登記システムの変更(旧・中間省略登記が出来なくなった理由)
前回、不動産登記法の改正による登記システムの変更によって旧中間省略登記が出来なくなったと書いた。
この「登記システムの変更」とは何だろうか?
旧不動産登記法の下では、登記の申請をするにあたって登記原因を証する書面(原因証書)を提出する事が必須ではなかった。
原因証書とは登記原因(登記の原因となる事実または法律行為)を記載した書面である。
例えばA所有の不動産をBが買って、さらにBがCに売った事により、所有権がAからB、BからCと順次移転した場合には、その内容が記載された書面が原因証書となるが、これを提出しなくても登記の申請が可能だったのである(下図)。

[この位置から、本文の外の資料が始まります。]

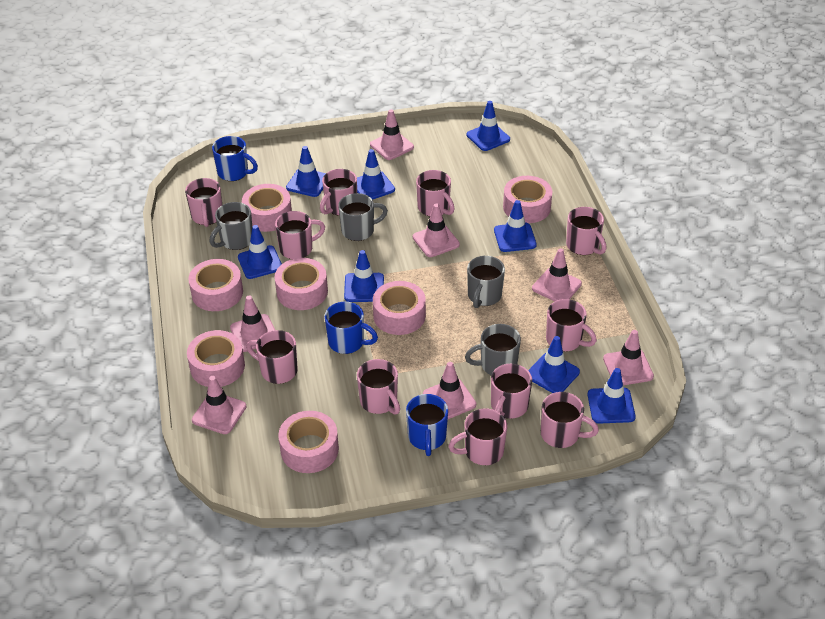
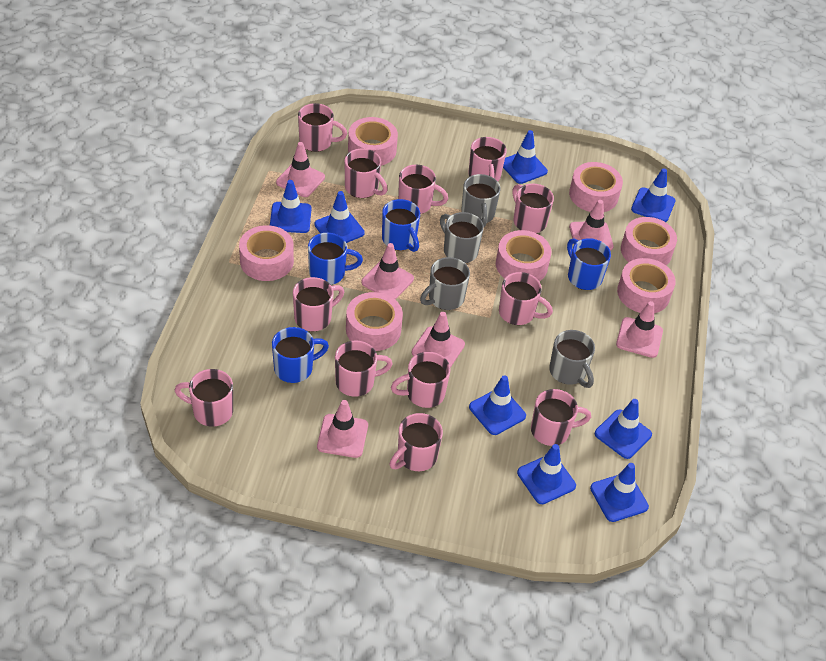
blue mug: 3 -> 4
pink mug: 11 -> 12
pink traffic cone: 7 -> 6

ところが不動産登記法の改正により原因証書(新法下では登記の申請がインターネットで行われる場合も包摂して「登記原因証明情報」)の添付が必須になった。原則として形式的審査のみ(※)である登記手続においてできるだけ登記の信頼度を高めるためである。
つまり、A→B→Cと順次売買され、所有権がA→B→Cと転々移転した場合は、その内容を記載した書面を提出しなければならない。この場合にAからCに売買を原因として所有権が移転したという登記申請を行うと、申請内容と提出した書面の内容が異なる事が判明するため登記は受け付けられない(却下される)のである(下図)。
※登記の形式的審査=登記の受否を審査する登記官は原則として提出された書面を形式的に審査する権限しか持たない
これで、中間省略登記が事実上も出来なくなった。